We ended up with about 25 miles, which is the longest ride I've done in a while. I felt pretty good, but I'm certainly not in the shape I was last year at this time, which concerns me a bit since it's only three weeks until Barry-Roubaix.

Friday, March 5, 2010

Will the Real Me Please Stand Up?

You may remember earlier this winter when I was lamenting our lack of snow. I also commented that I thought it strange that I was wishing for snow. After all, that's not the way I usually operate in the winter. A lot of times I wish for as little snow as possible. But due to an inspiring trip to Colorado and some new outdoor equipment, I was acting not so much like me.

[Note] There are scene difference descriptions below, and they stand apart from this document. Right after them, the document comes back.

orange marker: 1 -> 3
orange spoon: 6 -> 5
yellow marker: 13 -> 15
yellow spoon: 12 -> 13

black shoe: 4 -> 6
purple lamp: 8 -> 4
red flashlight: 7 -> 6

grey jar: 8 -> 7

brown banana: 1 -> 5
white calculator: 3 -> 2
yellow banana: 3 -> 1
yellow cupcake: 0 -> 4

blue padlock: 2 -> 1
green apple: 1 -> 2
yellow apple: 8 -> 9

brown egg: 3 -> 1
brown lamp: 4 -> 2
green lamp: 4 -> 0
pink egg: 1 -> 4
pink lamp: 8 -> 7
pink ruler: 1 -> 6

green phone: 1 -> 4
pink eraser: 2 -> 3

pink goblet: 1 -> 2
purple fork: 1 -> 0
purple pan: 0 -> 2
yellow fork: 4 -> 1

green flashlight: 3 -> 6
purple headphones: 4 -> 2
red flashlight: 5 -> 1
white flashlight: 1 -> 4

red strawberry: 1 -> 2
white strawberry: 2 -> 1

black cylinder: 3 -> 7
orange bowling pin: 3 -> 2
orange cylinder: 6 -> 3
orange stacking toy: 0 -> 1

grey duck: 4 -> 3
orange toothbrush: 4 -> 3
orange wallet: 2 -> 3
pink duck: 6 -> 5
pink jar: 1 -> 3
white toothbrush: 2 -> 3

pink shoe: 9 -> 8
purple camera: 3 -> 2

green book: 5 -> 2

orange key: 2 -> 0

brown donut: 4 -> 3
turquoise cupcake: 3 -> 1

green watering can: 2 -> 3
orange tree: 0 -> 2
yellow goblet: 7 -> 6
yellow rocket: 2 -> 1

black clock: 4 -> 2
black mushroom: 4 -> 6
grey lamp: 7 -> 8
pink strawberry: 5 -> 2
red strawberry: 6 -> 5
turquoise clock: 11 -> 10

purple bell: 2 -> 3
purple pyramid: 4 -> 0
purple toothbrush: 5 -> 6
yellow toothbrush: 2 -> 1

But that was then. This week, something strange happened. The sun appeared, and reappeared for several days running. It was almost spooky. I spend a lot of time starving for the sun in the winter and I couldn't believe it was actually here and that it stuck around.

Something happened when I saw that sun, though. Not the first time I saw it, but sometime during one of the subsequent days of sunshine. I started wishing that all that snow piled up around town would disappear and that it would get warm. I suddenly wanted to put away my trainer for months and months and ride outside. In the sun. In a short-sleeved jersey.

The forecast tomorrow is calling for mid-40s and sunny. It seems like a perfect time to get outside on my bike. Forget the skis.

Wednesday, March 3, 2010

Brave? Not So Much

A couple weeks ago I finally registered for Barry-Roubaix. Yes, that Barry-Roubaix, the Killer Gravel Road Race. Last year, if you'll recall, I decided to do this race not at the last minute, but close. I registered on-site and then I went out and smoked the competition. Okay, well maybe the phrase "smoking the competition" is strong. But it was definitely the best race of my racing career. I ended up beating all the beginner women and something like 18 beginner men. I definitely felt triumphant.

I think there were three main factors that went into having such a successful race:
  • I had trained a lot over the winter.
  • Once I saw myself passing people and being successful, I stepped up my game even more because I was determined to do even better.
  • That race is truly the perfect format for me. There's nothing sketchy or dangerous on the course, so all I have to worry about is riding.
Needless to say, registering for the race again this year was a no brainer. Where my indecision came in was in knowing which group to sign up with. Should I race Beginner again, or should I race Sport? Some things I thought about:
  • Technically, after you win something, it's probably ethically shady to register for Beginner again.
  • This is my third season of mountain bike racing and I've spent three seasons racing Kisscross. Even though I still suck, it's hard to make a case for me being a beginner. Maybe they should have a class called "Sucky."
  • My fitness is not in the same place it was last year at this time.
  • The Sport course is 12 miles longer.
  • I have never, ever raced in Sport before.
  • Moving up to Sport will have little effect on my season since I'm racing mostly endurance races. In endurance racing, all the solo women are lumped together instead of being separated by class.
In the end, I decided to race Sport. And although I thought about all those factors listed above, the real reason I chose to register for the Sport race was fear. After having such a great race last year, I'm afraid that this year's race will pale in comparison. If I raced Beginner, that difference would be obvious, but in Sport it will be a bit easier to disguise.